Facing Church after divorce: Vision Group Marketing Director shares her story

Ms. Nsibirwa Suzan speaks her heart out during the Red Sofa Sessions at Garden City – Kampala on August 18. The event was modulated by Power 104.1 FM presenter Ronnie...

Ms. Nsibirwa Suzan speaks her heart out during the Red Sofa Sessions at Garden City – Kampala on August 18. The event was modulated by Power 104.1 FM presenter Ronnie Habasa.

Ms. Nsibirwa Suzan joined Vision Group in February 2011 as the Head of Marketing. For the very first time, she gathered the strength and courage to share how she went through divorce.

This was during the Red Sofa Sessions, an event that gathers hundreds of Christians at Garden City – Kampala monthly.

For how long were you married and what brought about the divorce?

I was married three and a half years. Reason I am not so much into details now is because, its many years later and he has moved on, he has a new family and I don’t want to stir debate – I respect that .

It was tough, especially because I had to many young ladies looking up to me. I’m in ministry – in Church leading worship. I’m supposed to have it all together. But one major thing was just not coming together. It was falling apart.

It was difficult but my pastors at that time knew what was going on. They were very open to me and always there. That actually helped me in the vital round… during the very difficult time.

It made me see that my life is not going to be defined by this, and even though things were not working out – they encouraged me – they were like two big brothers at that time. Which is exactly what I needed.

I would call them anytime to just cry and weep my eyes out on the floor. That just helped me to release my pain and see that I was not alone – that though I could not understand why this was happening, I would just cry out to the pastor and say; he is going, Pastor he is leaving.

And my pastor would say; you know what Suzan, let him go. You have done nothing but cry all the time. After he is gone, we will see how to work it out, but first, let him go if that’s what he wants.

Marriage done – finalized divorce – its done. How did the church receive you?

It was a difficult position for the church really. And I’m not going to blame anyone and I am not going to call myself a victim of circumstance because in every relationship, it takes two to tangle. But what happened happened. I understand where the church comes from – putting their heads in the sand and not acknowledging this is happening or refusing to acknowledge it is happening because the bible is clear, verses are there that God hates divorce. But yet here I find myself.

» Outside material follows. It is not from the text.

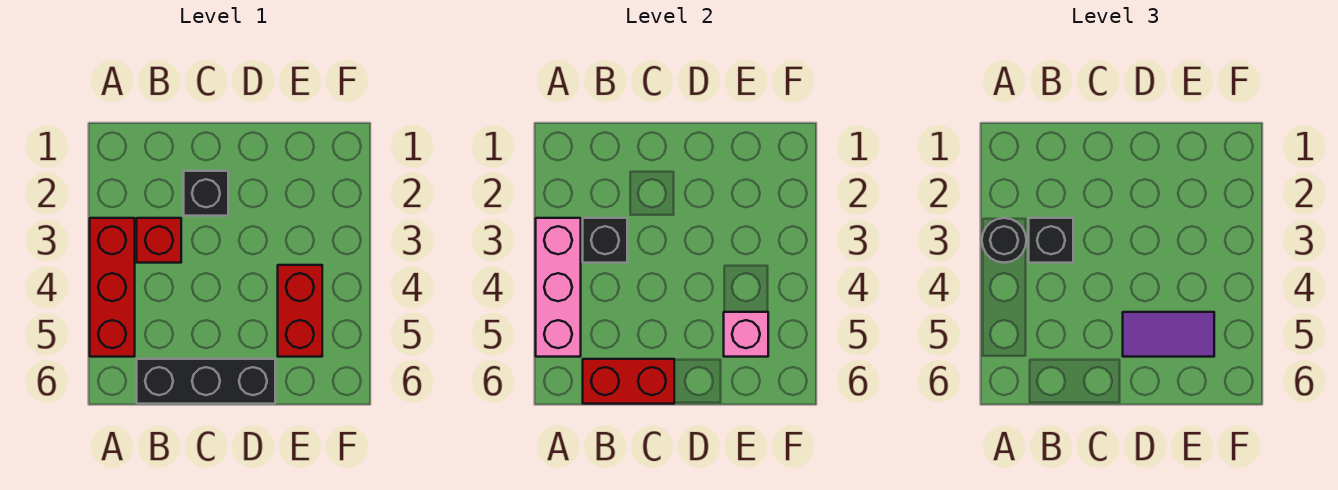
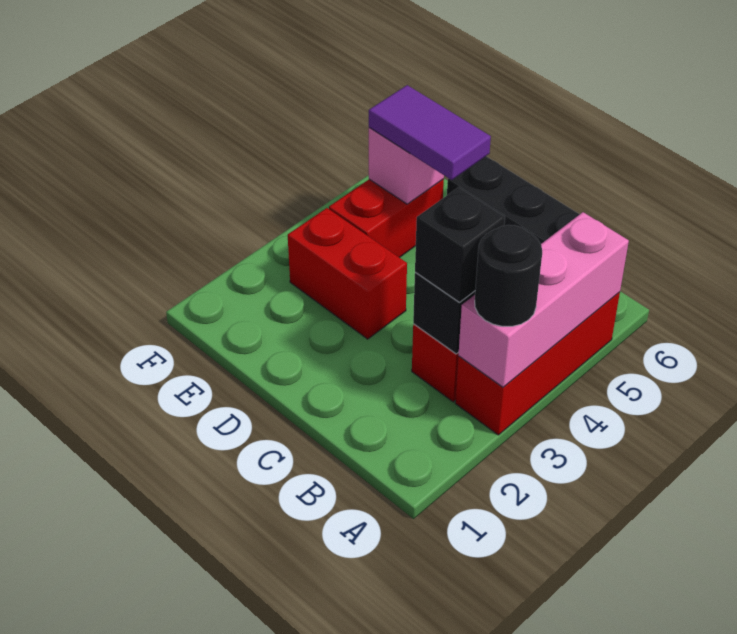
red brick B6:C6 level 2 -> red brick D3:E3 level 1
black brick C2 level 1 -> none

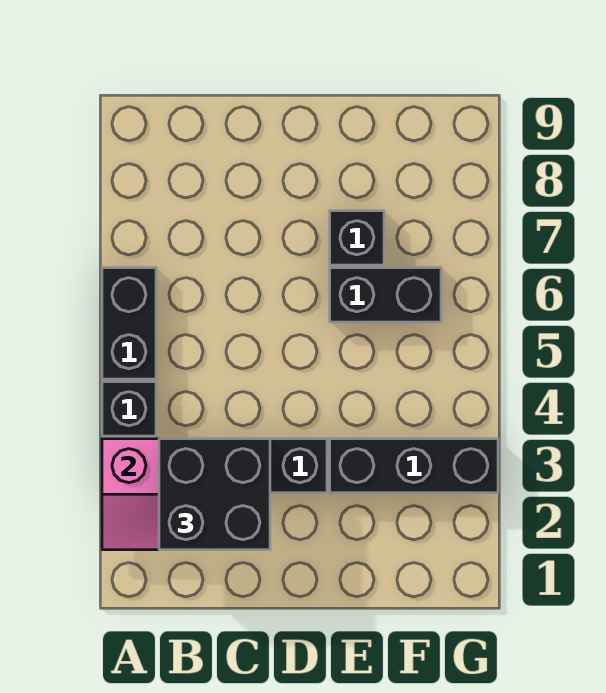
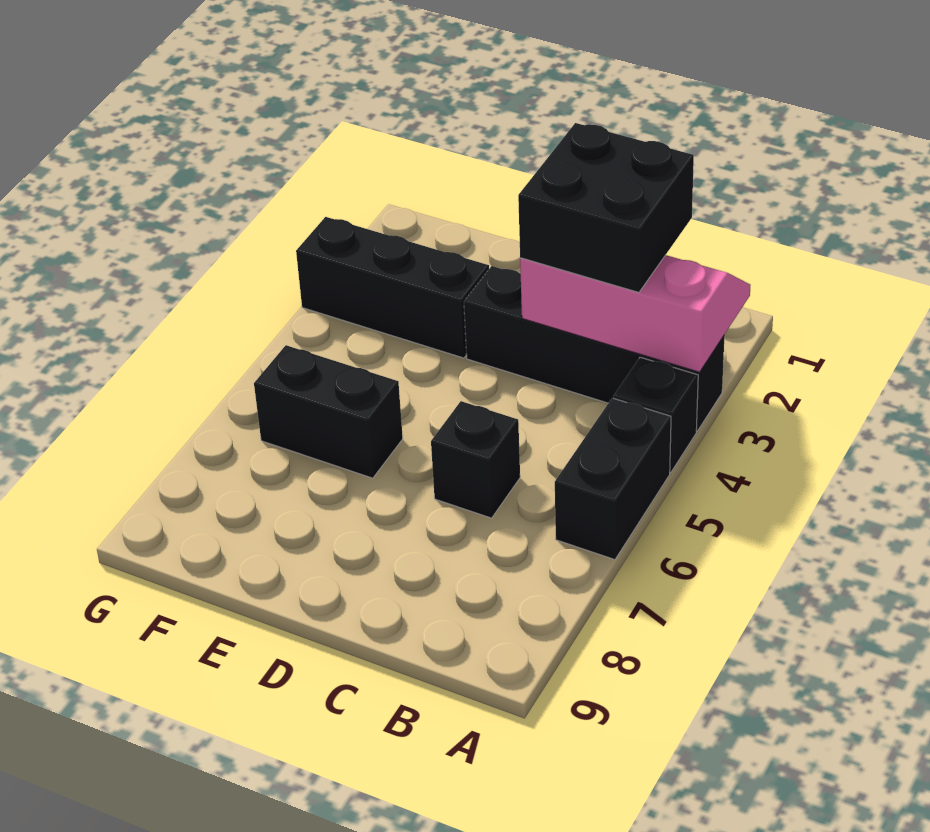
black brick E7 level 1 -> black brick C6 level 1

I remember actually, one of the lawyers I went to, and said, this thing is coming to its end. And I told him, I need you to help us do the paper work – he couldn’t. He booked a hotel room, sat in the middle, called my ex-husband and said; today we are going to talk. I have ordered for breakfast, lunch and supper. We are not leaving this place till we are sorted.

But, lets say the food was hardly eaten, and the issues were not resolved. The lawyer said, I am a christian and cannot do this. I’m conflicted I cannot end this. I totally appreciated it – we tried to sort us out and many more people tried to – God bless their souls.

Church added insult to the injury?

My pastors understood the complexity of what I was going through but it was too difficult – when you show up to church and every one is asking; Where is your husband? How is your husband?

Even when they had not seen his for over eight months, they were still calling me; Where is your husband? Those were the difficult moments. They probably had the rumors, but are not direct to ask if I has actually divorced.

One day we had gone for a church retreat – a couple of years later – seated by the born fire – It is here that I stood up and said; Guys, this is it, this is what happened, it ended, so please do not ask me anymore. And I was surprised, people were hugging me, letting me, its Ok.

Is there a possibility that you will marry again?

I don’t know. I’m really open. I have so many friends who have re-married. It is obviously an issue of how do you do it, where do you do it – these questions are always hanging up on you. What people’s opinions are. So I am open to what ever it is God would have me do.

Open word to someone out there?

Be prepared. These days marriages are shorter than short. Prepare your self and heart. Don’t simply believe that because you are two Christians it is going to work its self out. Prepare yourself and know that it takes work and above all Marriage is made of commitment, stick to the commitment. Work it out through prayer, fasting with friends. Marriage is a life long commitment- As you are going through the emotions, understands it is a life long commitment because that is what the bible says.

God does not waste pain. Pain is too precious in his hand for him to waste. My key take way from this is how amazingly and overwhelmingly the Lord loves me. I have been through worst things than a broken marriage. My life is one of those where I have come from a death bed in hospital and to me, that is worse than someone packing his bags and leaving.

But I know God loves me unconditionally. It doesn’t matter where I have been, God loves me unconditionally. And this love continuously washes over me. At a time you feel you can not move the next step, he provides you with the grace to take that step.

Live is not about us. Life is about how we impact other people and leave a legacy that lasts. Write your personal mission statement and by the grace of God start living by it.